34      En outre, une marque complexe, verbale et figurative ne peut être considérée comme étant comparable à une autre marque, identique ou comparable à un des composants de la marque complexe, que si celui-ci constitue l’élément dominant dans l’impression d’ensemble produite par la marque complexe. Tel est le cas lorsque ce composant est susceptible de dominer à lui seul l’image de cette marque que le public pertinent garde en mémoire, de telle sorte que tous les autres composants de la marque sont négligeables dans l’impression d’ensemble produite par celle-ci [arrêt du Tribunal du 23 octobre 2002, Matratzen Concord/OHMI – Hukla Germany (MATRATZEN), T‑6/01, Rec. p. II‑4335, point 33].

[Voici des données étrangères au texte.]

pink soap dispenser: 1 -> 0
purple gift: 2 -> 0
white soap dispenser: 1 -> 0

35      En l’espèce, il convient de relever, tout d’abord, que la marque antérieure se compose d’un élément figuratif unique, à savoir une fleur de couleur noire, constituée de cinq pétales, dont les formes géométriques sont parfaites et symétriques. La marque demandée se compose, quant à elle, d’un élément figuratif consistant en une fleur constituée de cinq pétales magenta et d’un cœur jaune, présentée sur un fond vert, ainsi que de l’élément verbal « agatha ruiz de la prada », écrit en petites capitales, en bas et à droite de la fleur.

36      Force est ainsi de considérer que la chambre de recours était fondée à considérer, au point 29 de la décision attaquée, que l’élément dominant de la marque demandée était l’élément figuratif, dans la mesure où ce dernier occupe une place importante par rapport à l’élément verbal, qui, en raison de sa taille très réduite, est à peine perceptible et, dès lors, secondaire par rapport à l’élément graphique.

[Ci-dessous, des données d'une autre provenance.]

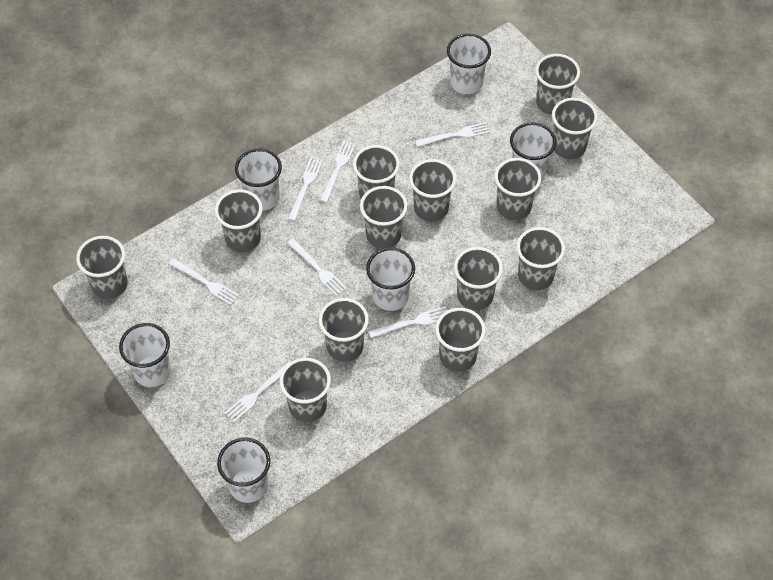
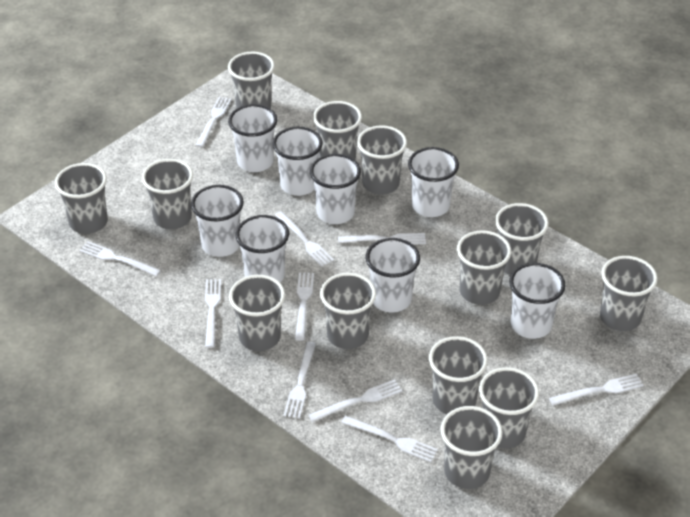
white cup: 6 -> 8
white fork: 7 -> 10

37      S’agissant de l’analyse de la similitude des marques en conflit, la chambre de recours a retenu qu’une nette similitude visuelle prévalait entre les marques en conflit, compte tenu du fait qu’elles étaient, chacune, composées d’une fleur à cinq pétales et d’un cercle de forme similaire placé au centre de la fleur. Selon la chambre de recours, cette similitude n’était pas affectée par les couleurs arborées par la marque demandée. Sur le plan phonétique, elle a considéré qu’il ne pouvait être procédé à aucune comparaison des marques en conflit, dans la mesure où la marque antérieure était purement figurative. Enfin, sur le plan conceptuel, la chambre de recours a constaté qu’une identité existait entre l’élément dominant de la marque demandée et l’élément unique de la marque antérieure et que, quoique l’élément verbal « agatha ruiz de la prada » pouvait être perçu comme un nom féminin, l’attention du public pertinent se concentrerait en premier lieu sur l’élément figuratif dominant (points 30 à 32 de la décision attaquée).

38      La requérante conteste l’analyse de la chambre de recours quant aux similitudes visuelle et conceptuelle. Elle ne remet toutefois pas en cause le constat selon lequel aucune similitude phonétique n’a, en soi, lieu d’être prise en considération.

39      S’agissant de la similitude visuelle, la requérante fait valoir que l’analyse de la chambre de recours a été influencée par le constat d’une similitude sur le plan conceptuel. Elle souligne, à cet égard, les différences visuelles qui caractérisent les marques en conflit.

40      Le Tribunal constate, à l’instar de ce que fait valoir la requérante, qu’un certain nombre de différences existent sur le plan visuel entre les marques en conflit. Il est ainsi notamment exact que, alors que la marque antérieure est présentée en noir et blanc, la marque demandée arbore trois couleurs vives, à savoir le vert, le magenta et le jaune. De même, tandis que la marque antérieure est constituée d’une fleur géométriquement parfaite et symétrique, la marque demandée est notamment constituée d’une fleur au dessin infantile, dont les formes sont inégales et les contours irréguliers.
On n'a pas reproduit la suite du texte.